Another of the essential aspects of E&O insurance, besides its acquisition from an approved provider, is that it must cover fraudulent acts. This necessary feature was set out in various earlier communications from FSCO, for instance in a document entitled “Information for Mortgage Brokerages”, which was posted on the FSCO website on December 20, 2007 and handed out, as part of a Mortgage Broker Tool Kit, at various FSCO information sessions on the MBLA Act.
Mr. S. Gitalis testified that he had checked the FSCO website two or three months before completing the Application and had attended a FSCO information session on May 26, 2008 but was not aware, as a result, of the details of the E&O insurance requirement.
FSCO sent an “E-blast”, on September 29, 2008, to all licensed mortgage brokerages advising them that it would be auditing all such brokerages for compliance with the E&O insurance requirement and, for this purpose, would be collecting information from insurance providers offering E&O insurance in the approved form.

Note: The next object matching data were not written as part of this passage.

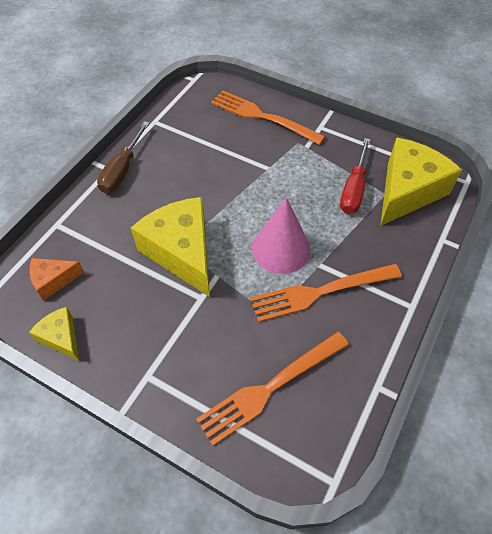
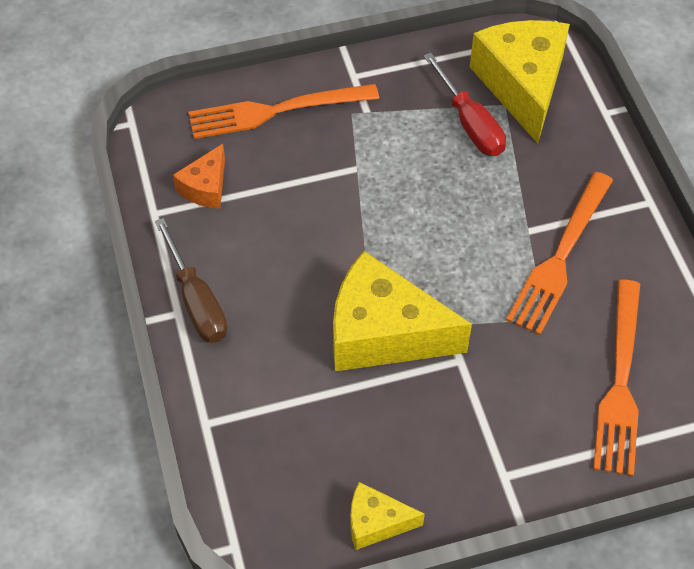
camera: 45 degrees left, 0 degrees up
(53, 280) = (288, 480): orange cheese -> orange cheese (206, 187)
(281, 248) = (474, 245): pink cone -> none

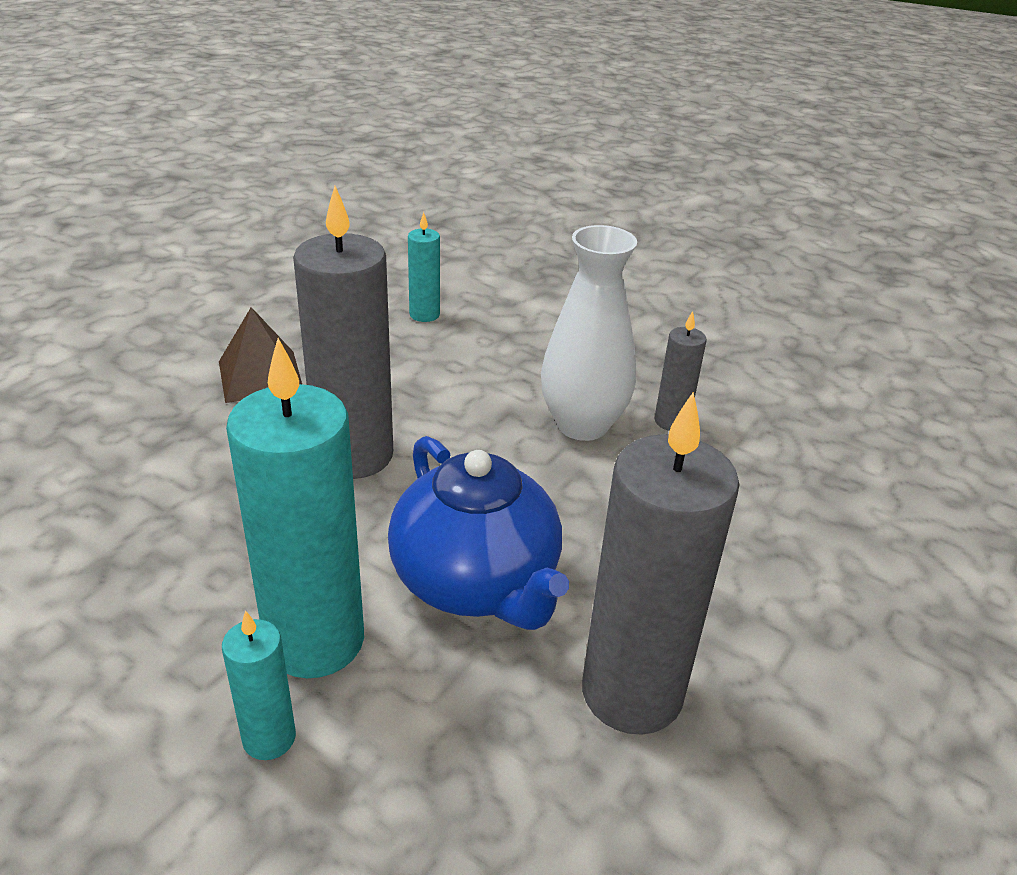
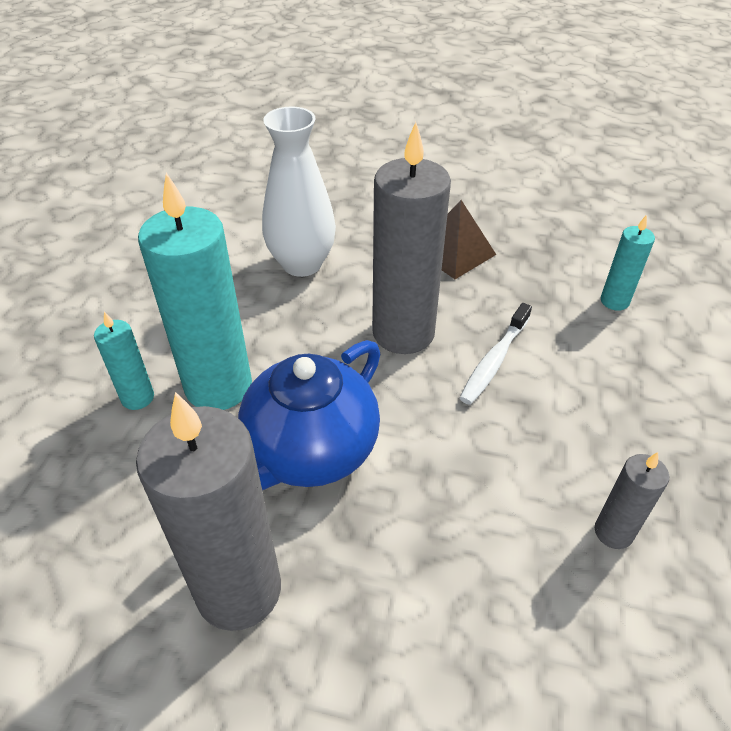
camera: 70 degrees right, 10 degrees up
(443, 410) = (494, 361): none -> white toothbrush
(582, 425) = (548, 460): white vase -> white vase (302, 264)

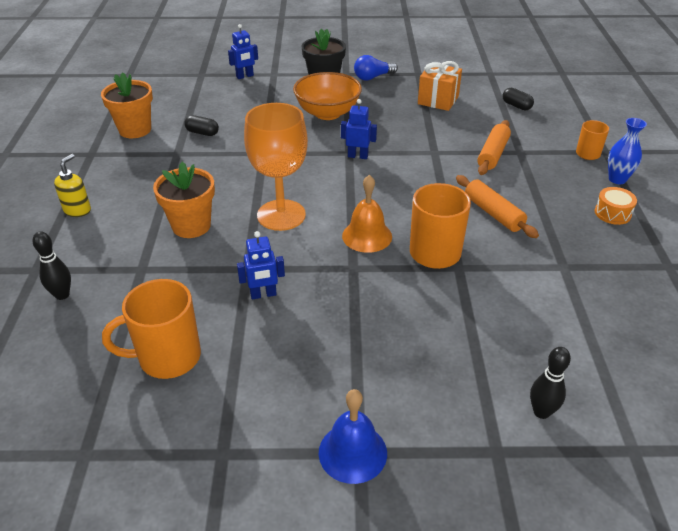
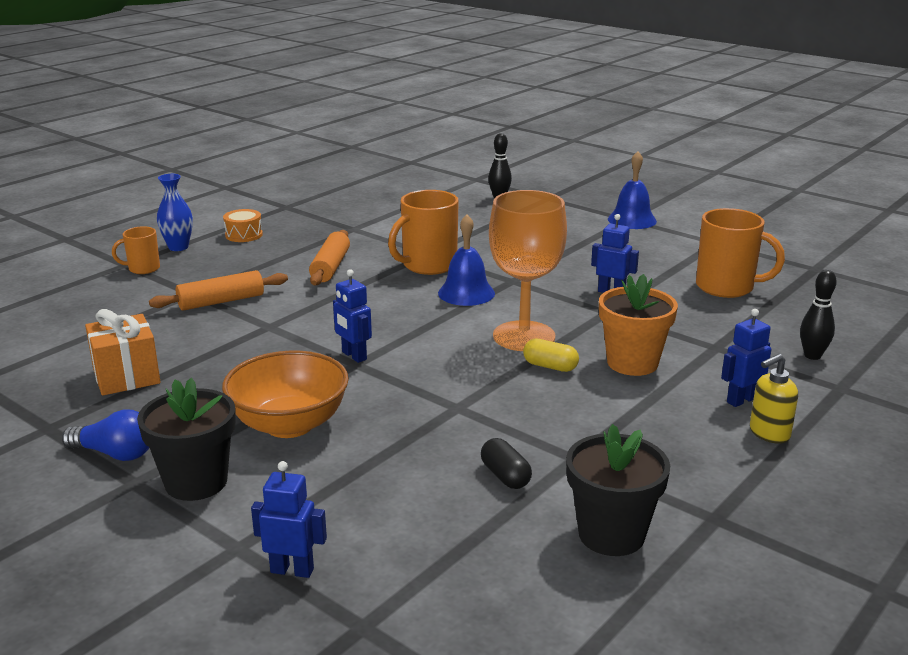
camera: 140 degrees left, 15 degrees down
(103, 227) = (741, 400): none -> blue robot
(135, 130) = (611, 534): orange flower pot -> black flower pot
(240, 199) = (550, 366): none -> yellow capsule
(367, 236) = (466, 293): orange bell -> blue bell
(516, 106) = (71, 331): black capsule -> none

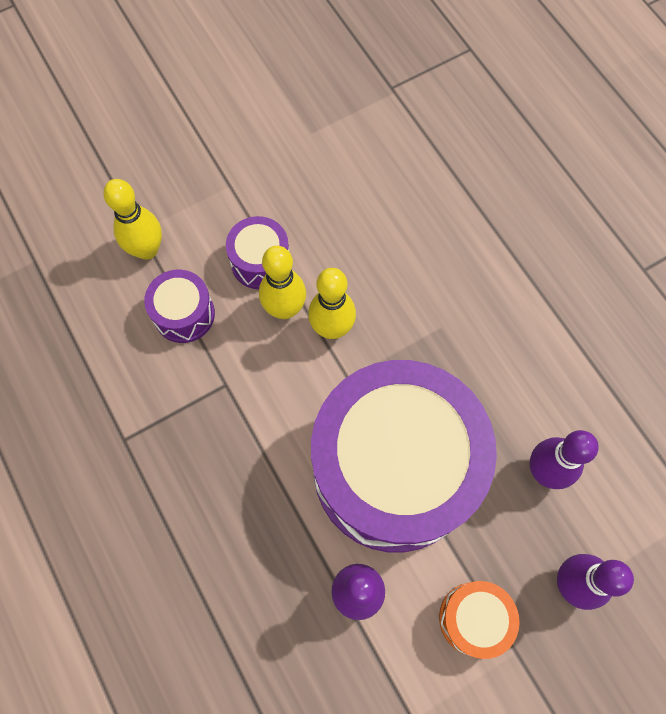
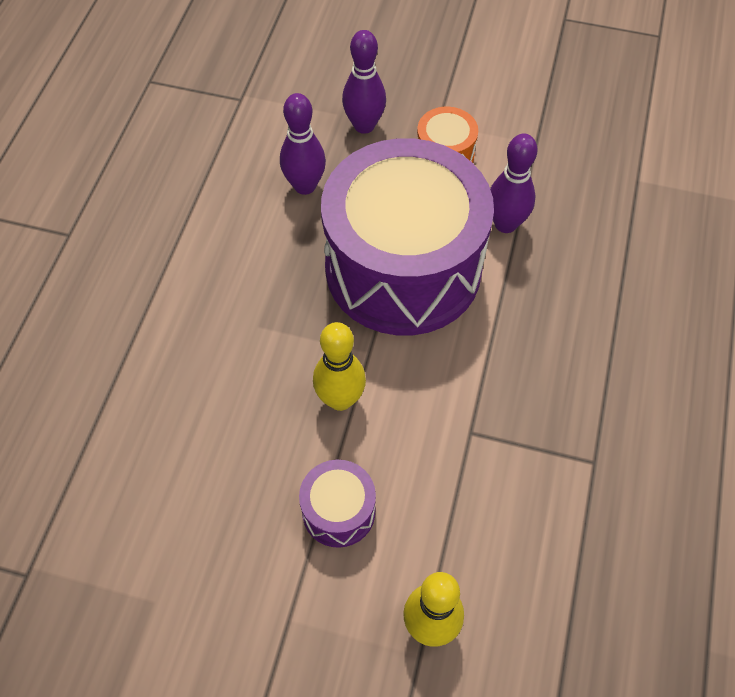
camera: 135 degrees left, 10 degrees down
(184, 314) = (451, 525): purple drum -> none
(284, 309) = (361, 449): yellow bowling pin -> none

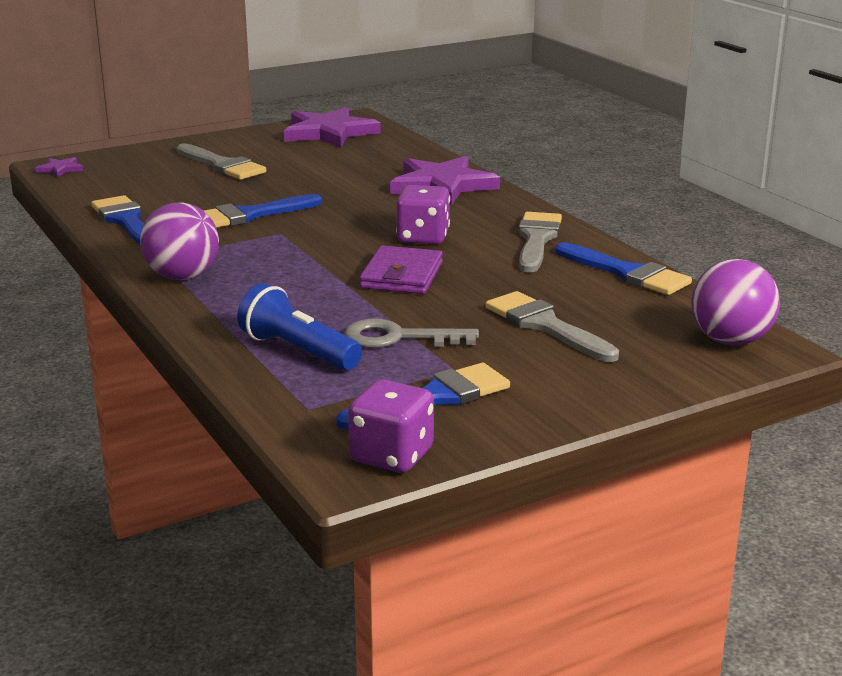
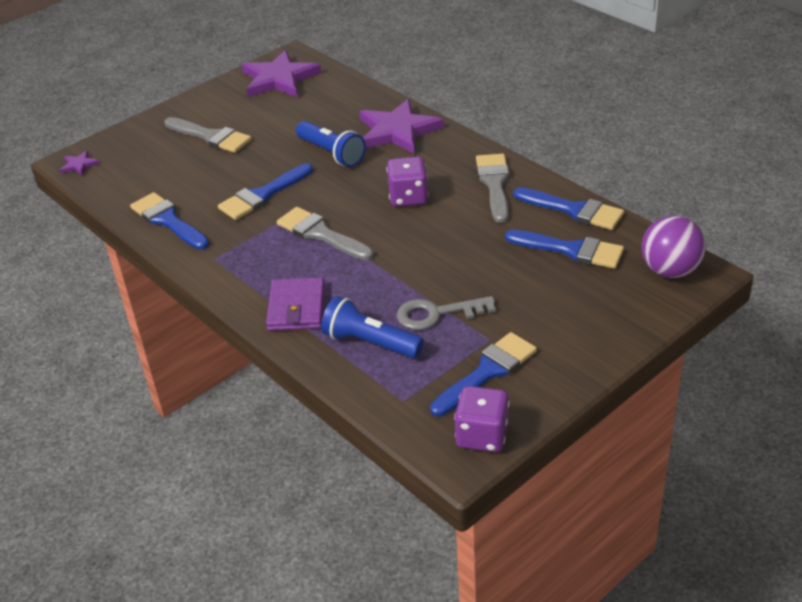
camera: 10 degrees left, 15 degrees up
(182, 276) = (245, 277): purple ball -> none
(353, 193) = (332, 153): none -> blue flashlight
(402, 275) = (410, 244): purple wallet -> purple wallet (296, 308)
(546, 326) = (537, 280): grey brush -> grey brush (321, 234)
(605, 306) = (571, 250): none -> blue brush

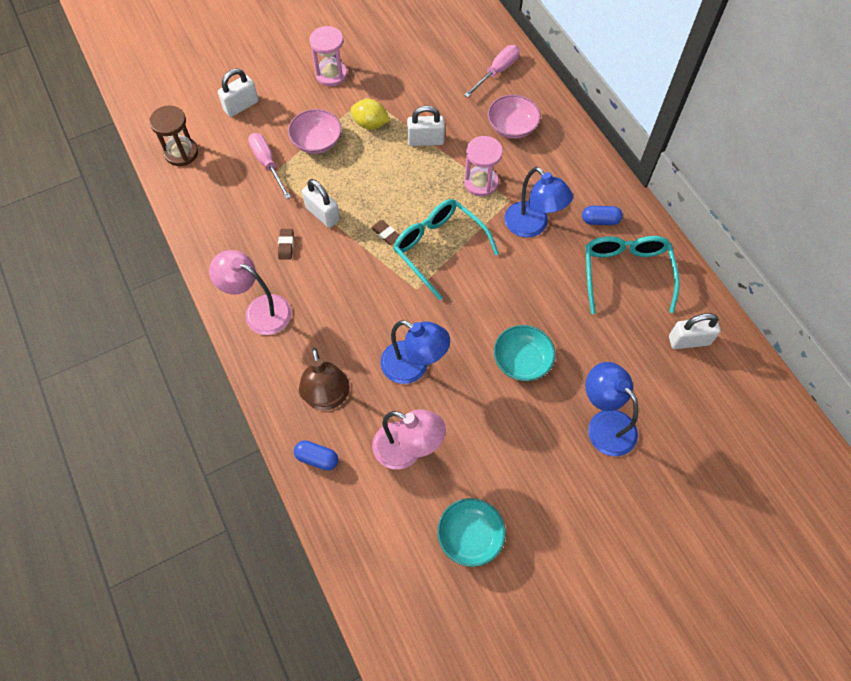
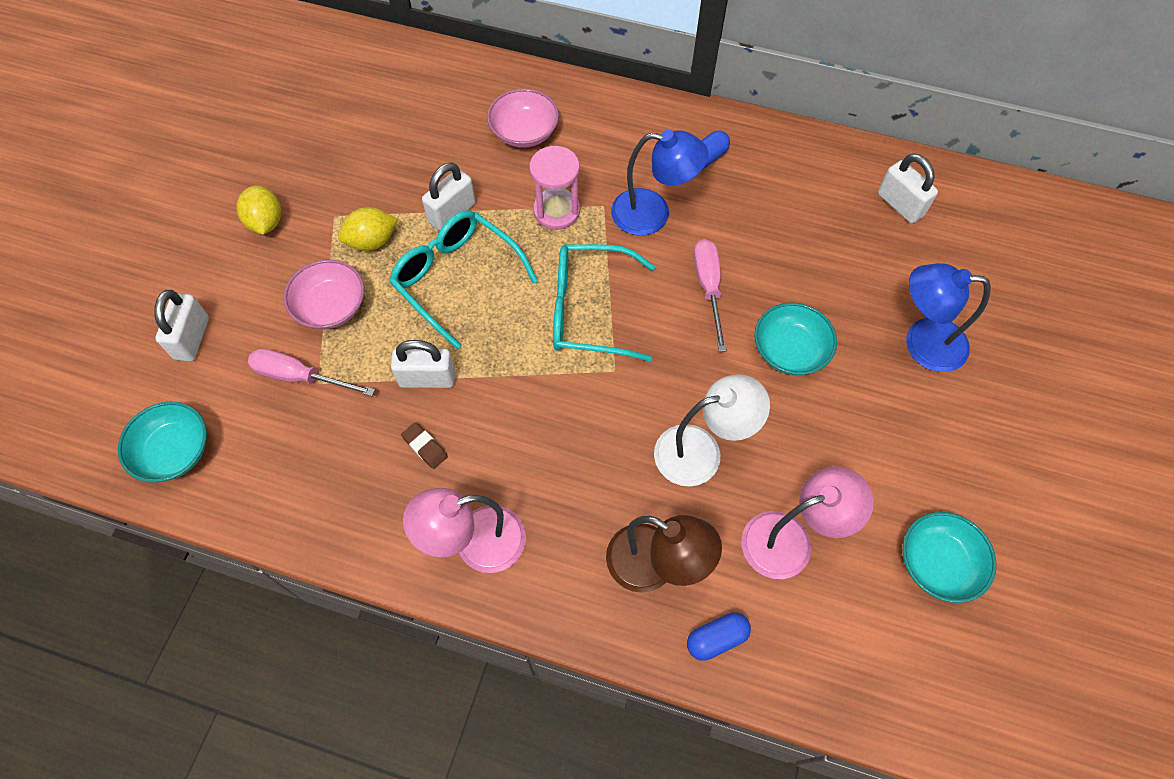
camera: 45 degrees left, 0 degrees up
(181, 153) = (174, 451): brown hourglass -> turquoise bowl
(331, 74) = (266, 222): pink hourglass -> yellow lemon
(386, 234) = (519, 342): brown eraser -> none
(413, 367) = (701, 451): blue lamp -> white lamp
(497, 72) = (448, 89): pink screwdriver -> pink screwdriver (708, 288)
(626, 274) = (784, 189): turquoise glasses -> turquoise glasses (457, 279)
(689, 340) = (900, 205): white padlock -> white padlock turned 75 degrees counterclockwise

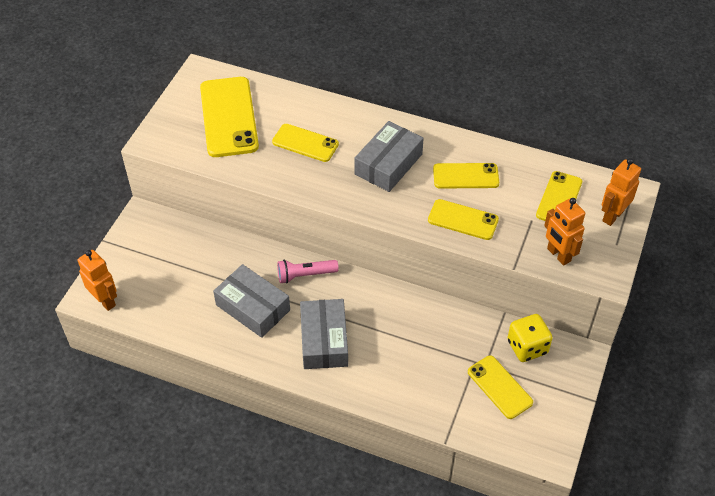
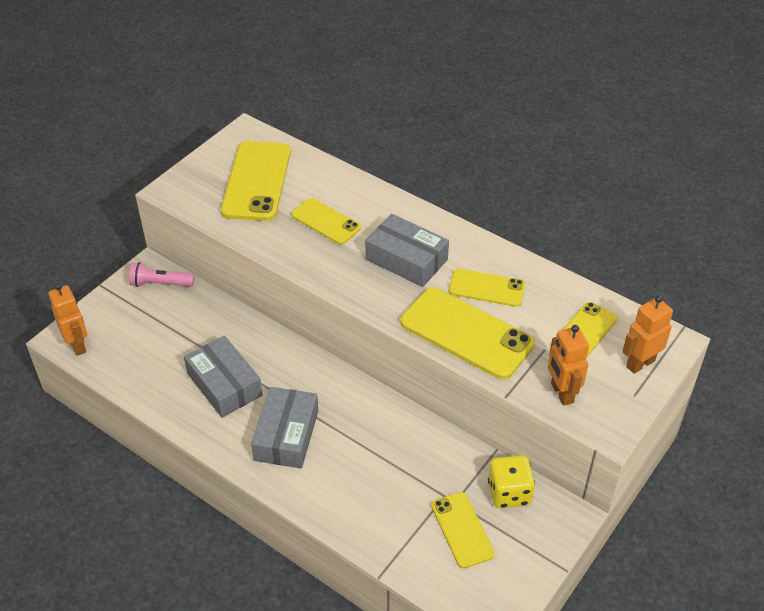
camera: 15 degrees right, 5 degrees down
(305, 275) = (292, 363): pink flashlight -> pink flashlight (160, 284)
(388, 164) = (406, 259): grey box -> grey box turned 75 degrees clockwise
(463, 220) = (466, 333): yellow phone -> yellow phone, size x1.69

On November 26, 2008, FSCO sent an urgent, standard form message, addressed to Mr. A. Gitalis’ e-mail address, directed to the attention of the principal broker. This e-mail message;
- stated that the principal broker was responsible for ensuring that the mortgage brokerage complies with every requirement of the Act,
- advised that the mortgage brokerage was found, as a result of an audit, to have failed to obtain E&O insurance as of October 15, 2008,
- emphasized the importance of the statutory requirement to have E&O insurance and that a failure to obtain such insurance could lead to enforcement action, including an administrative penalty and revocation of licence,
- noted that the only acceptable insurance was specific E&O mortgage broker insurance secured from one of five FSCO-approved insurance providers, which were listed,
- advised that errors and omissions insurance coverage that might be held through RECO only applies to transactions under the Real Estate and Business Brokers Act, 2002 and does not cover mortgage services, and
- required an e-mail response no later than December 3, 2008, such response to include a detailed description of why E&O insurance was not in place, supporting documentation including any insurance policy/declaration page and a statement of the amount of business conducted since July 1, 2008.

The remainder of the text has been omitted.